Next Steps with Gutenberg

As of the State of the Word in December(#), WordPress version 5.0 was targeted to ship some time around April 2018. It will have the new Gutenberg editor as one of its leading and most anticipated features. While we have no additional information as to when it will be ready, and April is just around the corner, now is the time to start preparing if you haven’t already.  As we have mentioned previously(#), VIP will be deploying 5.0 per our usual procedures, but we will make sure that the Gutenberg editor is defaulted to off initially unless you take further action.

We have been working on a number of fronts to equip you for a smooth transition to WordPress 5.0 and the new Gutenberg editor, and have lots of exciting updates to share! Read on for news about the transition itself and how it will work, tools for experimentation and testing, and VIP-exclusive Gutenberg learning materials on the way.

1. Gutenberg transition tool

Everyone’s transition plan will look a little different. We’re readying a plugin that will allow you to decide when the new editor surfaces in your workflow, on the Post and Page type level, from not at all to all-in and anything in between. You’ll be able to do this well ahead of time (soon in fact!) and make changes to it as your transition plans come together. Whatever those settings are when 5.0 deploys will determine how Gutenberg surfaces. Once this plugin is ready to go, we will be enabling it for all VIP’s set to “classic editor only” as default.
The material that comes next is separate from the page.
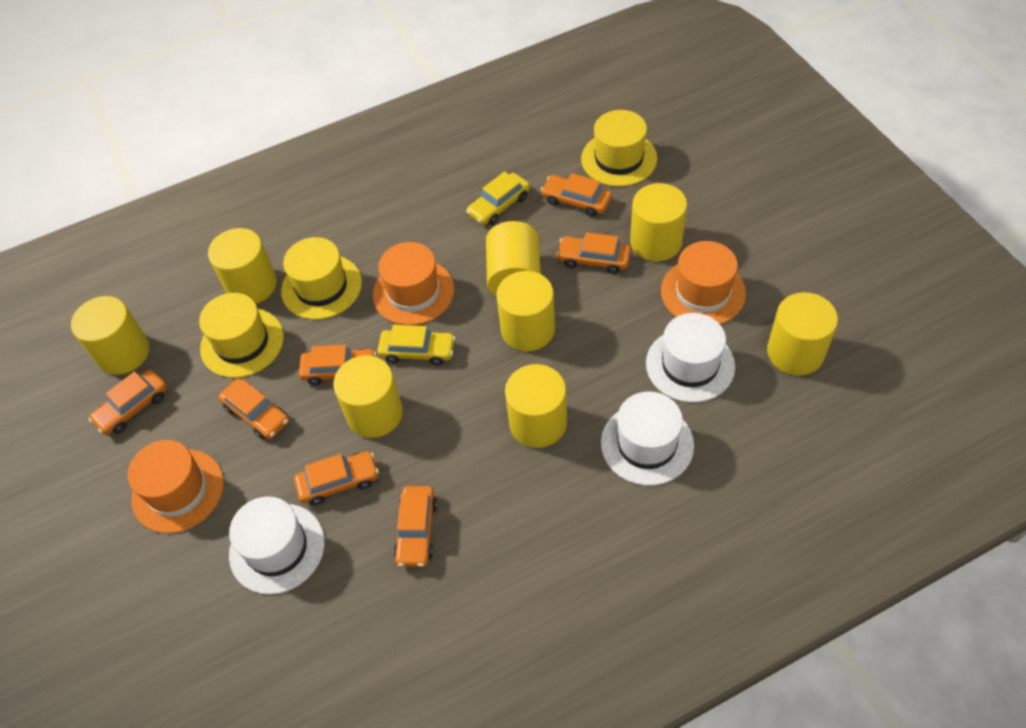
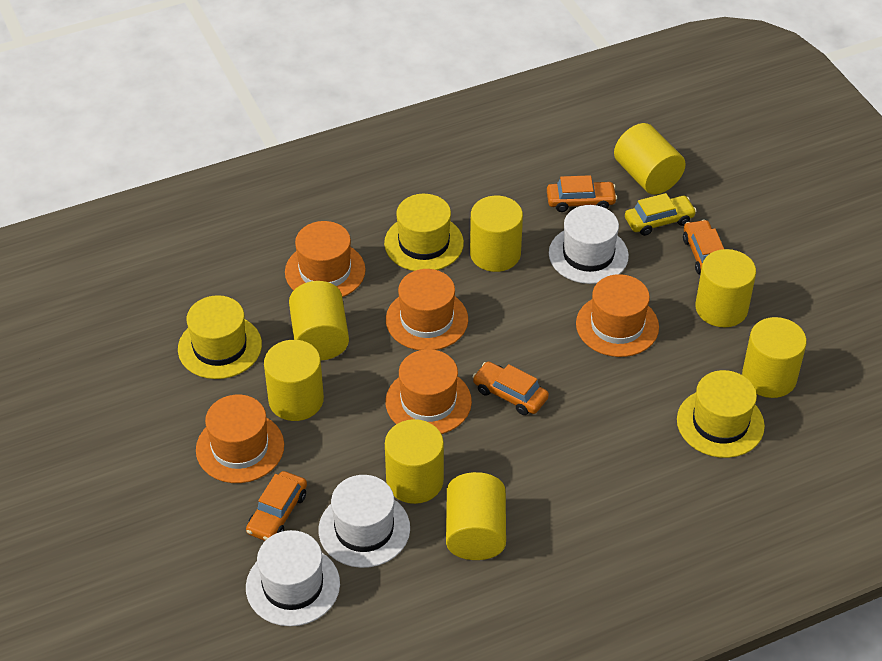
orange car: 7 -> 4
orange hat: 3 -> 5
yellow car: 2 -> 1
This will put you in control of the details, and if you choose to do nothing, the new editor will stay defaulted to “off” for all content types. It will give you the runway to test all of your customizations and integrations ahead of time, and plan a thoughtful and granular transition if that’s what suits you best. If you are ready to rock with Gutenberg throughout your post types and pages right out of the gate, it will be easy to do that too.

Next step for VIPs: Start talking to your teams about how you want to surface the new editor interface, and work on your test plan. We’re here to help if you’d like some guidance.

2. Call for testers

We’d love your help in testing this transition tool. We’re looking for a few clients who are willing to participate in a final beta test before we roll it out to all clients. If you’re interested, send a note to Allison at allison.blanda@automattic.com.

3. Prepare your teams

WordPress VIP is partnering with WordPress pros Joe Casabona and Zac Gordon to help prepare your teams for working with Gutenberg. We will be offering free video education courses to all clients. These will focus on teaching your editorial, product and development teams about the ins-and-outs of the new editor.

4. Press check time

We will be sharing a new testing site shortly that allows you to experiment with Gutenberg as a front-end experience. This will be particularly useful for editors and content creators who want to see what working with blocks is like and who may not have access to a local test environment. More on that very soon!

We also have a new documentation page dedicated to tracking all things related to Gutenberg at VIP. We’ll continue to share updates here as well, but will maintain that page as an ongoing one-stop shop.